Wed April 30, 2014
Ute Cab Tells SLC to Get Serious About Lyft Violations
A Salt Lake City taxi cab company says the city should be more serious about cracking down on ride-share company Lyft instead of just warning drivers who city officials say are breaking the law.
Lyft is a smart-phone app that connects passengers to local drivers who offer rides with their own personal vehicles, identified by a pink mustache on the grill. City officials say it’s an innovative idea, but the company must first comply with local rules and regulations.
The city has started issuing warning citations to drivers. But UTE Cab Company President Ken Olsen says that’s not going to cut it.
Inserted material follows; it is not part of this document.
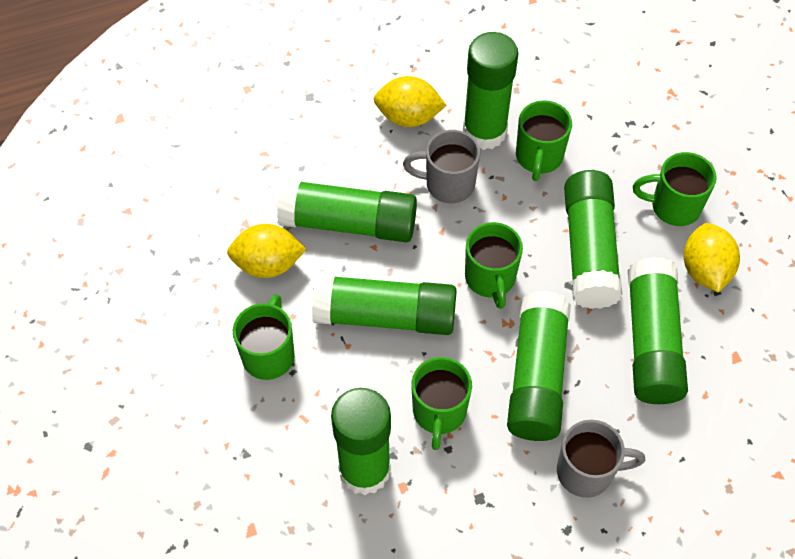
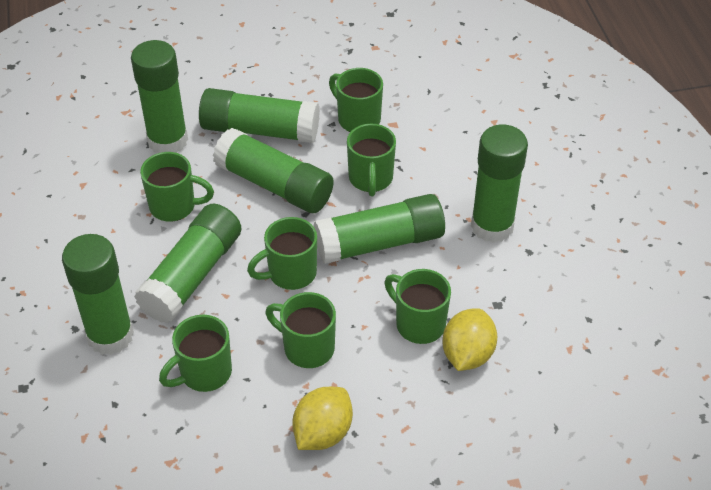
green mug: 5 -> 7
grey mug: 2 -> 0
yellow lemon: 3 -> 2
“They need to be stopped,” Olsen says. “
He says his drivers are required to undergo rigorous background-checks and drive vehicles that receive regular maintenance and accommodate people with disabilities.
“Now you have people that are not being regulated that come free will and operate when, where how?” Olsen says. “You don’t know who’s picking you up in these vehicles.”
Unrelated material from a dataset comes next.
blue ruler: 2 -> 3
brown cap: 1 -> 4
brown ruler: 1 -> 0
In a letter, city officials informed Lyft of their obligations to comply. But Art Raymond, a spokesman for Salt Lake City Mayor Ralph Becker says they’ve yet to respond.
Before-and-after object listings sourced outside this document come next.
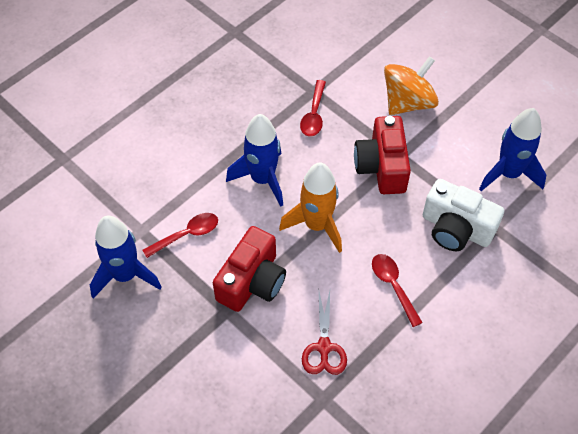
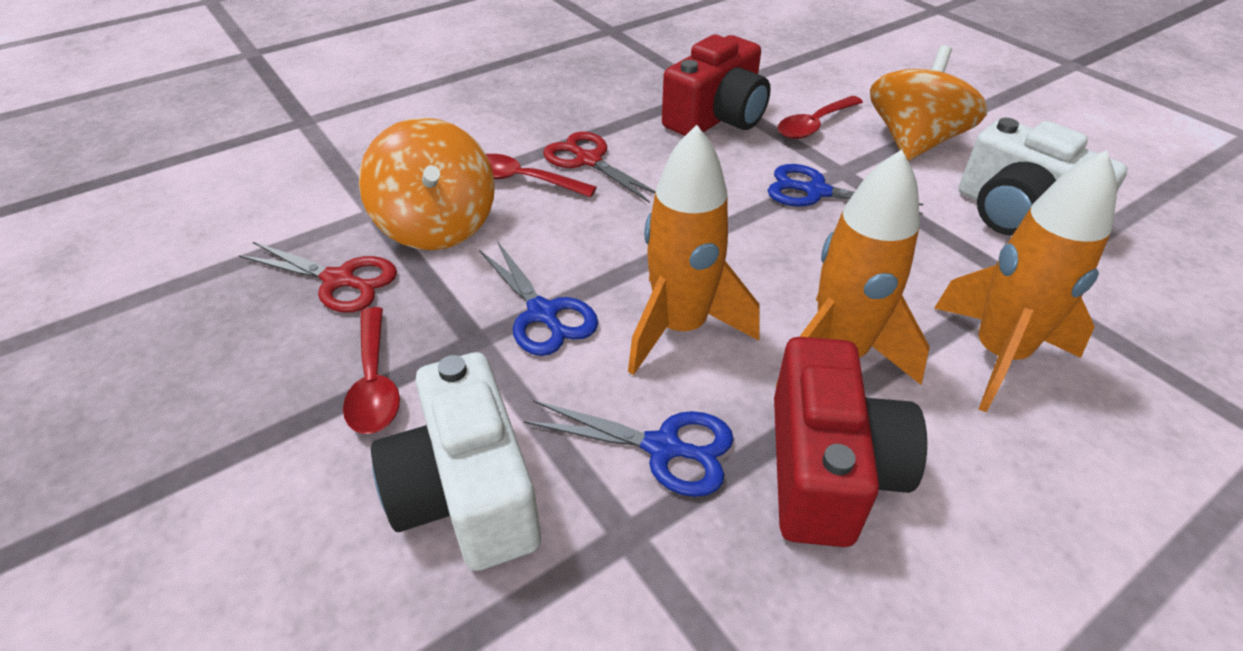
blue rocket: 3 -> 0
blue scissors: 0 -> 3
orange rocket: 1 -> 3
orange spinning top: 1 -> 2
red scissors: 1 -> 2
white camera: 1 -> 2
“Do to a lack of communication with this company, we don’t know what has been presented to these drivers and giving them a warning is a way for us to ensure that they’re not victimized as part of how this company is doing business, “Raymond says.
Madison, Wisconsin is another city sparring with Lyft. Madison Mayor Paul Soglin says his city performed a sting operation over the weekend, in which officers hailed the drivers with the Lyft apt and promptly cited them with hundreds of dollars in fines.
“They have made a strategic business decision which is to in affect crash the party,” Soglin says. “They are not going to obey anyone’s stinking laws, whether it’s in Salt Lake City, Madison or Paris.”
Soglin says it’s an issue of safety, fair business practice and equity. He worries the companies will circumvent local governments and appeal to state legislatures who might be more sympathetic.